Barrel bombs are improvised devices that contain explosive filling and shrapnel packed into a container, often in a cylindrical shape such as a barrel. The devices continue to be dropped on towns all over Syria. Indeed, there have been several documented cases of their use in Iraq over the past months, and residents of the city of Mosul, which was recently taken by Islamic State in Iraq and the Levant militants, fear that Iraqi forces will use these devices as part of a government counteroffensive.
Barrel bombs are not a weapon of first choice; they are used when other options are lacking. Nations such as the United States that have more advanced militaries largely eschew unguided bombs in favor of more advanced, precision-guided munitions. When unguided munitions are utilized, they are generally specialized weapons used for specific tasks and fabricated in highly advanced factories on an industrial scale.
Even unguided munitions deliberately dropped over populated areas during World War II were far superior to the makeshift barrel bombs we see in the Middle East today. The British Tallboy dropped from Lancaster bombers over Germany is a good example. The Tallboy served a purpose similar to barrel bombs. The munitions were non-guided and thereby largely used indiscriminately against populated and industrial targets. The Tallboy, however, was well built, reliable and fitted with multiple types of fuses depending on the intended target. It was filled with Torpex D1 explosive, considered powerful at the time, and dropped using bombsights.
There are many disadvantages to barrel bombs. For starters, they have a high dud rate due to their often-shoddy construction in makeshift munitions factories. Though the Syrian regime has greatly improved these bombs over time, for instance by adding stabilizer fins and more reliable point-impact fuses, barrel bombs still often fail to explode as designed. The unexploded bombs are often recycled and utilized as improvised explosive devices by rebel fighters.
There is also no specific blueprint for barrel bomb construction, and they come in many different shapes and sizes. They also vary in the types of high explosive and shrapnel filling they use. While this enables do-it-yourself production at widely dispersed military bases and airports, it also complicates any effort to standardize more cost-effective mass production on an industrial scale.
Furthermore, barrel bombs are by nature highly indiscriminate. Their use often involves simply hand-pushing the munitions out of a helicopter over a populated target. This method leads to high levels of collateral damage, and civilians in many cities of Syria, for example, have paid a high price during barrel bombing campaigns.

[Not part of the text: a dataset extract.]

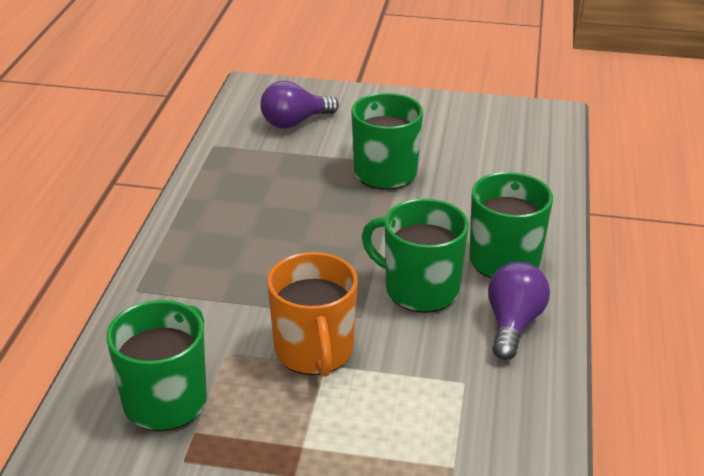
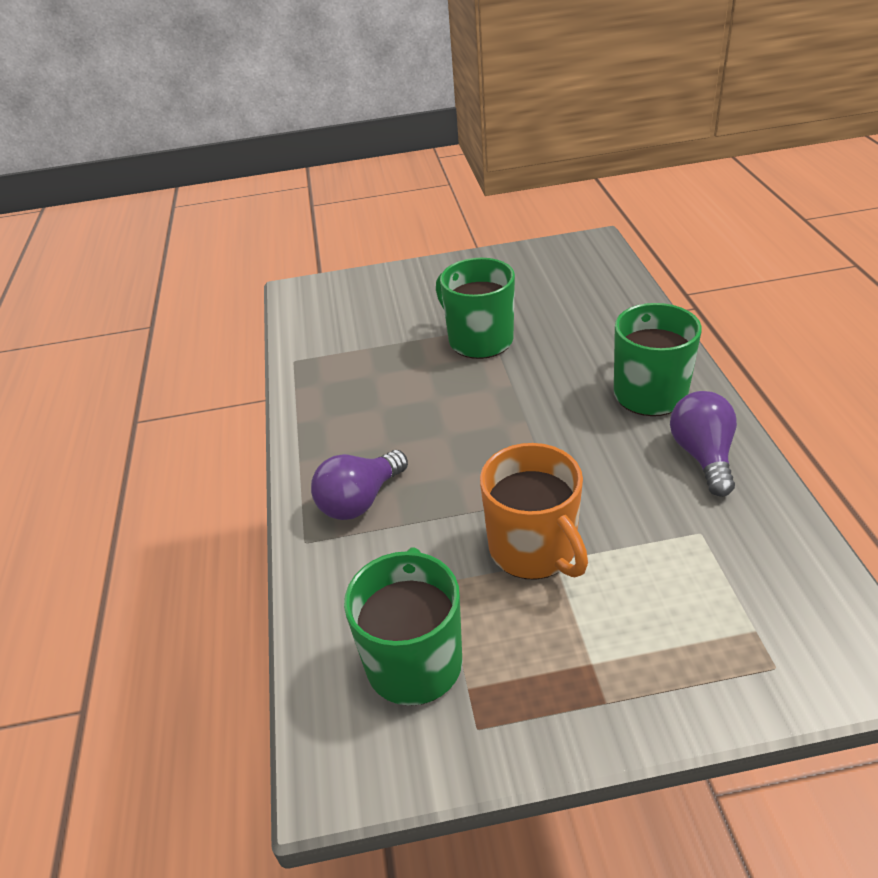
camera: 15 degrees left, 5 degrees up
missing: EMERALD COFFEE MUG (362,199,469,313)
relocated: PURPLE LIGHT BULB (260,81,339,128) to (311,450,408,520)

For all these disadvantages, however, widespread barrel bomb use will continue in many asymmetrical conflicts where the state does not maintain an advanced air force. The current Syrian regime is a great example, with its lack of precision-guided munitions and a large number of defected pilots. Barrel bombs may not be the weapon of first choice, but they offer significant advantages. While shoddy and inefficient, barrel bomb construction is relatively cheap, easy and can be done in forward-deployed positions. Use of the weapon also does not require a highly skilled air force. As long as transport helicopters and pilots are available, these weapons can be utilized.
For an army that is not squeamish about civilian casualties — or that is in fact deliberately seeking them — barrel bombs also offer a unique and terrifying punitive weapon to terrorize the civilian population with. People can watch the slowly dropping bombs falling on their neighborhoods. Furthermore, as crude as these weapons are, they can be powerful, packed at times with relatively advanced high-explosive filling and large amounts of shrapnel.
It is thus no surprise that we have already seen these weapons used in a number of conflicts across Asia and Africa, including in Sudan, Syria and Iraq. In cases where a state is gradually able to acquire more advanced weaponry, superior munitions will eventually replace barrel bombs. Iraq, for instance, utilized barrel bombs at the same time the state was acquiring advanced and precise Hellfire missiles from the United States, but we are already seeing Baghdad's usage of barrel bombs decrease greatly as it receives well-armed helicopter gunships and Hellfire missiles in greater numbers.
Improvised explosive devices, whether buried at the roadside, launched at the tip of a crude rocket, or dropped from the air have been hallmarks of recent asymmetrical conflicts in the Middle East and elsewhere. These munitions, of which barrel bombs are a prominent example, will remain in wide use in future asymmetrical conflicts due to the unique advantages they offer to a resource-poor belligerent.